Tenun tradisional sudah ada sebelum ATBM. Tanda tenun cagcag semuanya menggunakan alat tradisional. Dulu kelemahannya alat tenun tradisional ini sangat terbatas. Dalam tenun cagcag ada istilah nyuntik benang. Sebuah tahapan untuk membuat desain motif di benang.
Uniknya, dalam satu suntikan hanya untuk satu ukuran kamen saja. Setelah benangnya habis, artinya proses tenunnya sudah selesai. Kalau dibandingkan dengan ATBM hasil kainnya bisa lebih panjang. Tapi kualitas hasil tenun cagcag jauh lebih bagus dari ATBM.
Jero Mangku Eka bernostalgia dengan karya tenun Gelgel. Jika dulu dari melihat saja sudah diketahui kalau itu songket Gelgel karena dilihat dari keunikan desainnya. Desain songket Gelgel menurutnya juga mendapat pengaruh China. Secara motif desain itu diambil dari patra (sebuah pakem desain China). Ia memberikan percontohan lain motif songket Gelgel mendapatkan pengaruh China terlihat dari penggunaan benang emas.
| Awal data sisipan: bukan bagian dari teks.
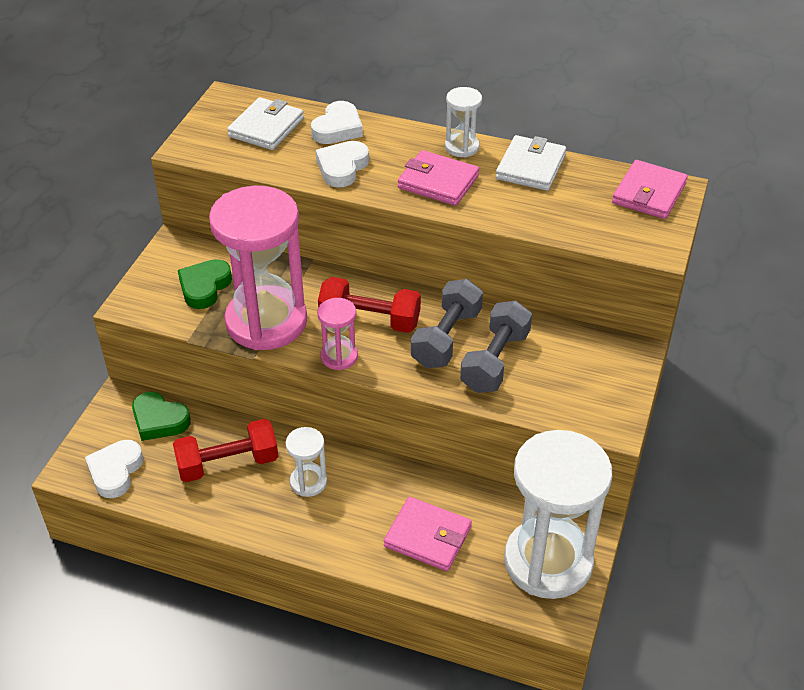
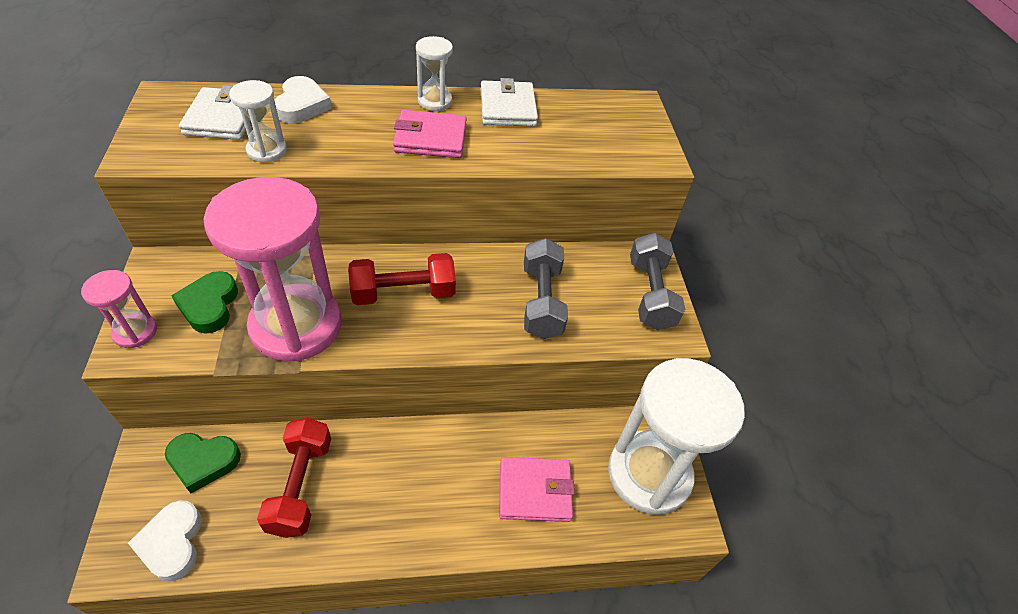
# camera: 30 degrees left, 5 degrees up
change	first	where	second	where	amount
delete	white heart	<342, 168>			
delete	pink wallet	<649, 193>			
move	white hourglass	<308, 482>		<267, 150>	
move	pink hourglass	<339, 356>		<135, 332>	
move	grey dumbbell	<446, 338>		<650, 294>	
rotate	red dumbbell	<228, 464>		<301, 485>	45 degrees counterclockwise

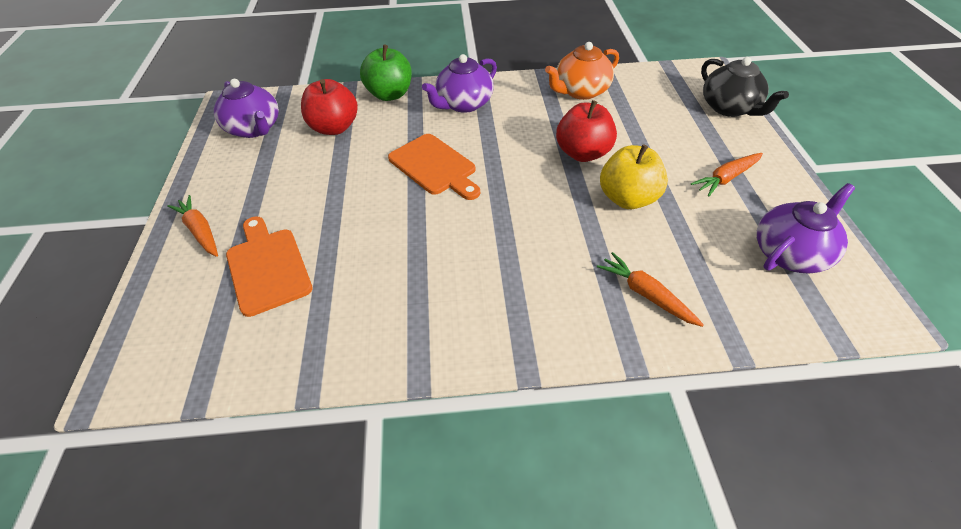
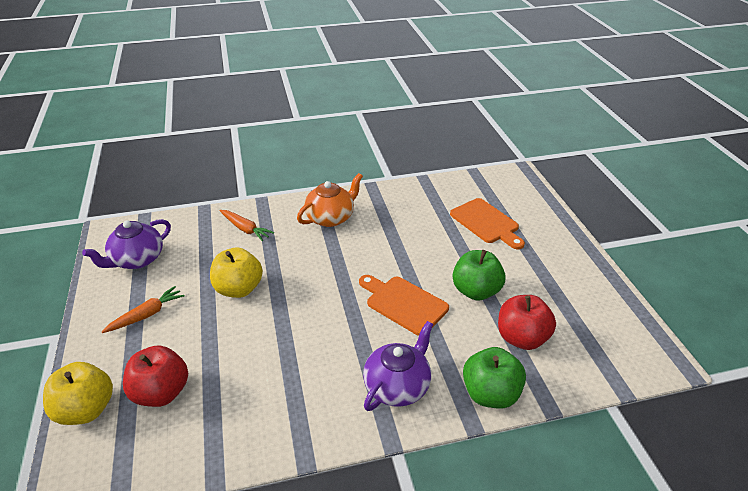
# camera: 170 degrees right, 10 degrees down
change	first	where	second	where	amount
delete	orange carrot	<200, 231>			
delete	purple teapot	<254, 128>			
insert			green apple	<476, 291>	
move	orange teapot	<581, 91>		<330, 218>	
move	red apple	<583, 153>		<161, 392>	
replace	black teapot	<729, 108>	yellow apple	<86, 409>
Selain dari alat dan proses pembuatannya, karakter kain tradisional Gelgel ini juga terlihat dari motifnya. Sehingga pengembangan kreativitas motif dari tukang suntik benang (desainer motif kain) sangat mempengaruhi. Sayangnya, tukang suntik benang tradisional di Gelgel hingga kini tersisa dua orang saja. Tim mencoba untuk menemui kedua tukang suntik benang yang ada di Desa Gelgel, tapi kami mendapatkan kabar tukang suntik benang tenun yang lebih tua sudah meninggal. Sehingga sampai saat kami mencari data tukang suntik benang tenun di Gelgel kini tersisa satu orang saja.

Ia adalah I Gusti Putu Merti, seorang penenun di Dian’s Songket dari Desa Gelgel. Sejak kecil, Gusti Merti sudah berdampingan dengan aktivitas menenun. Terlebih orang tuanya adalah penenun. Ia mengakui desa kelahirannya memang merupakan sentra tenun. Tak perlu jauh belajar tenun, dengan mengamati dan menggunakan langsung alat tenun tradisional milik orangtuanya Gusti Merti mampu membuat kain selendang sejak kelas 3 SD.
Sebagai seorang pembuat desain motif di benang, Gusti Merti harus mampu menuangkan motif-motif gambar yang sudah ada di kain. Menurutnya itu sudah lebih mudah. Sebab, para pelanggannya kini lebih sering memesan motif kain hanya dengan memberikan salinan dalam kertas, yang tak banyak penyuntik benang bisa menuangkannya menjadi motif.
“Seperti ini (sembari menunjukkan kertas fotokopian motif) ada orderan dalam bentuk fotokopian. Bisa sih kita tuangkan ke dalam kain. Tapi ya memang tidak akan 100% mirip,” jelas Gusti Merti.
Menurut Gusti Merti, yang menjadi pembeda kain tradisional Klungkung dengan daerah lainnya adalah dari jenis bahan yang digunakan. Misalnya seperti di Sidemen, Karangasem kebanyakan menggunakan bahan katun dan rayon. Tapi di Klungkung sebagian besar menggunakan sutra alam.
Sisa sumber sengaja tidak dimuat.